What I want to say then, is: Japan, I am so very sorry, for what has has happened, and for what is happening to you. I realise that the sadness I feel is meaningless - I have no insight, cannot begin to imagine what you are feeling - but I love you more now than I ever did.
I'm grateful for the impact you've had on my life and and one day - as soon as possible - I'm coming back. We all are - I want my daughters to see you for themselves.
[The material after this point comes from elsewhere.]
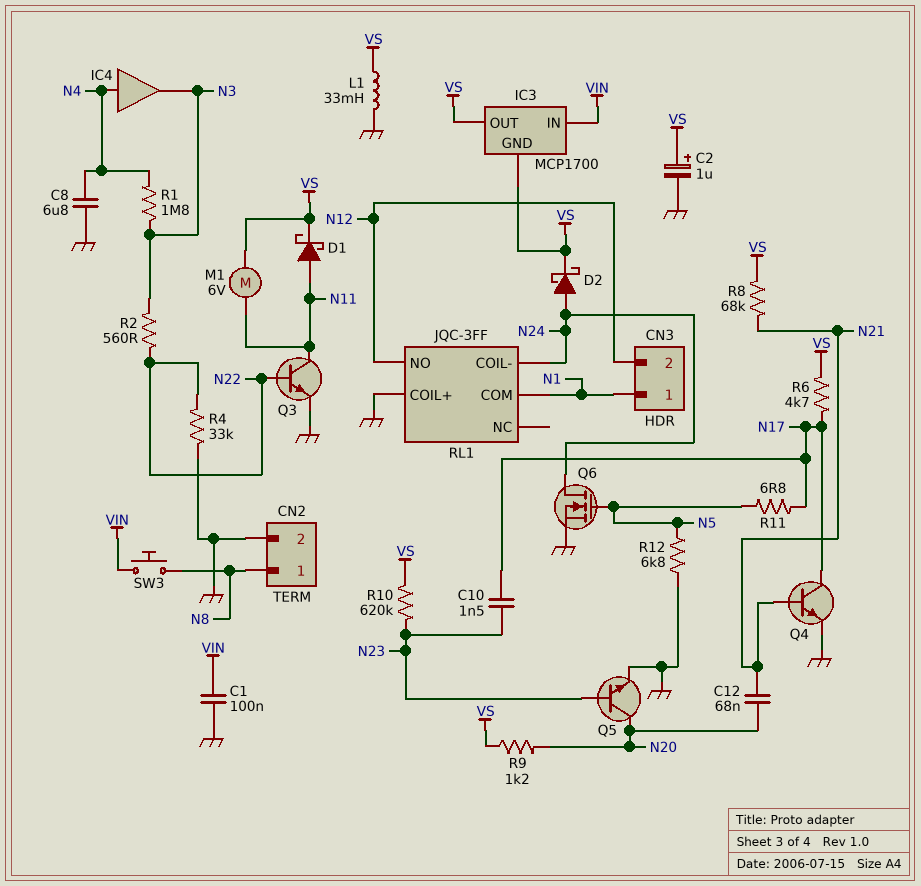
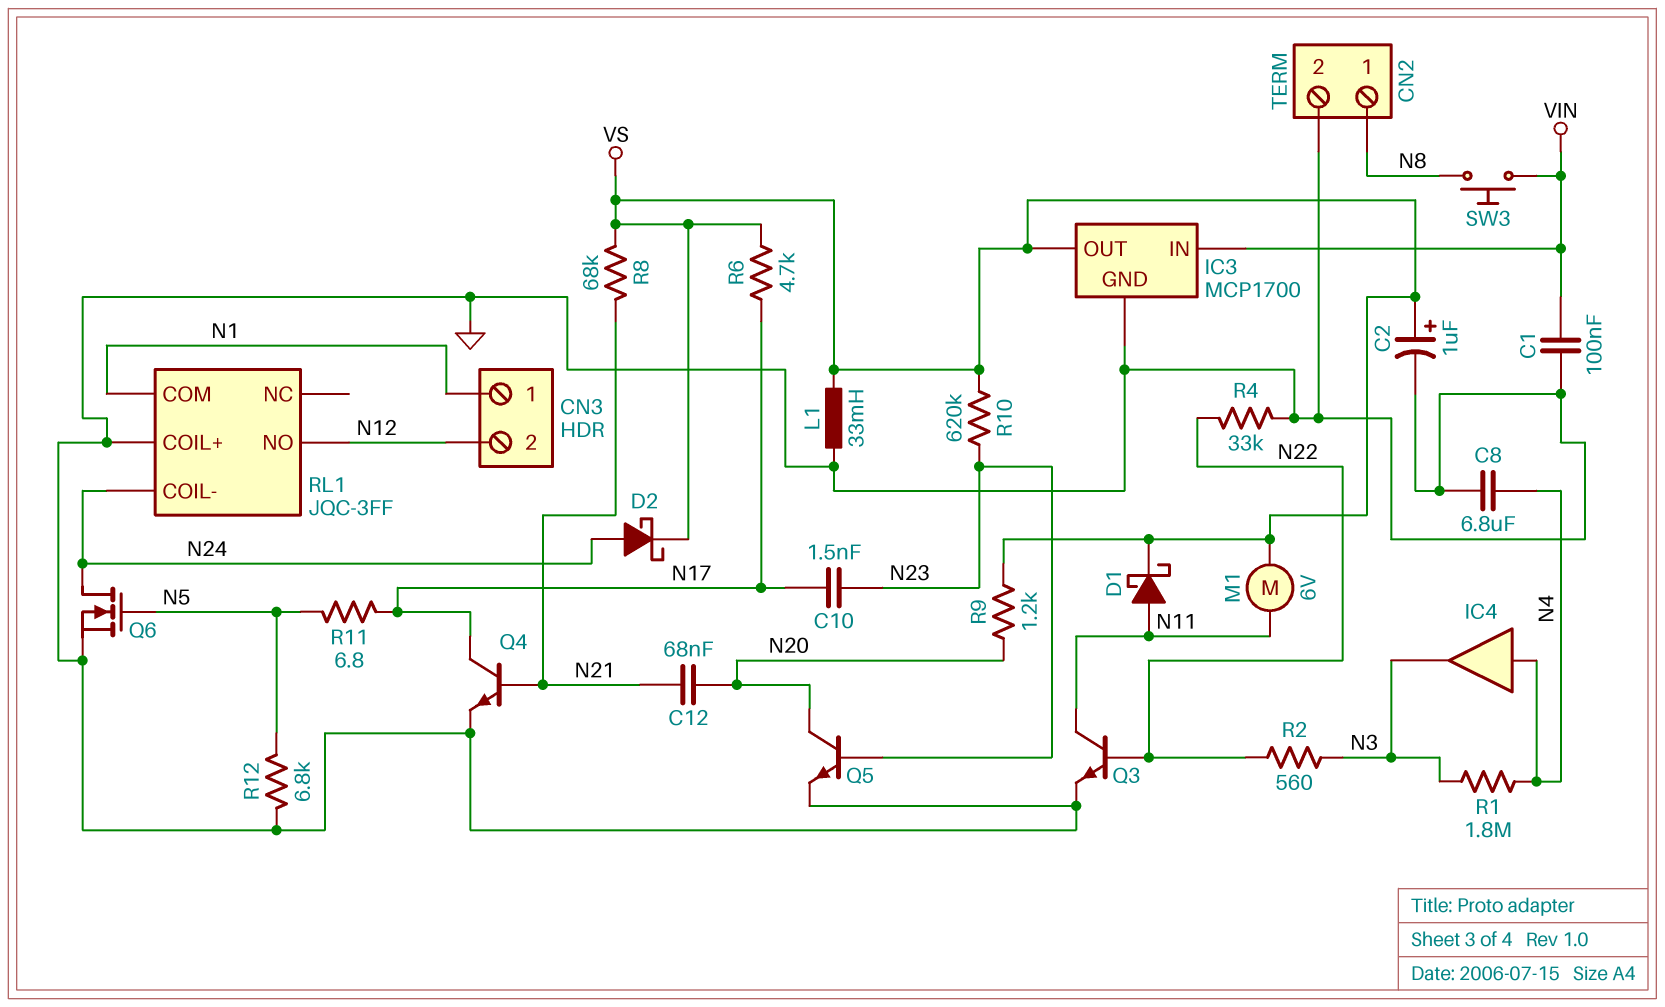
IC3 pin GND: VS -> GND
* (Watashi wa hijō ni zan'nendesu) -"I am so very sorry"

5 comments:

Anonymous said...

so often when i visit here you make me laugh, today is the first time you've made me cry. i too have great admiration for Japan and their response to an unimaginable situation. i can only hope we learn a bit more about ourselves from their rolemodelling. thank you for sharing.

Unknown said...

PDC
A beautiful, touching blog this one.
I've only had the pleasure of going to Japan once, but like you, it's a country that touched me deeply - the mix of historic temples and cutting edge technology, of geisha girls and cyberpunks, of a people who've been aggressors but suffered the most dreadful tragedies to end conflicts. I've now seen two of my favourite countries suffer terrible loss from earthquakes in just a couple of months, and it's heartbreaking. The only glimmer is that the Japanese have shown before that they have the resilience and ingenuity to survive tragedy and bounce back. Let us hope and pray that they will do so again without losing the characteristics that made us fall in love with them.
JohnnyMac

Unknown said...

PDC
A beautiful, touching blog this one.
I've only had the pleasure of going to Japan once, but like you, it's a country that touched me deeply - the mix of historic temples and cutting edge technology, of geisha girls and cyberpunks, of a people who've been aggressors but suffered the most dreadful tragedies to end conflicts. I've now seen two of my favourite countries suffer terrible loss from earthquakes in just a couple of months, and it's heartbreaking. The only glimmer is that the Japanese have shown before that they have the resilience and ingenuity to survive tragedy and bounce back. Let us hope and pray that they will do so again without losing the characteristics that made us fall in love with them.
JohnnyMac

Misterimpatient said...

Thank-you Paul.

Sharon Cassidy said...

Hi Paul,

I saw this post and I ended up sitting here at my desk weeping.

I feel especially close to Japan now since my youngest was teaching in a small town in Minamisanriku, Japan when the tsunami hit. She's OK - thank god. The experience for our whole family has been life changing. We'll be forever connected to Miyagi and will be helping in any way we can while they rebuild. Thanks so much for the post!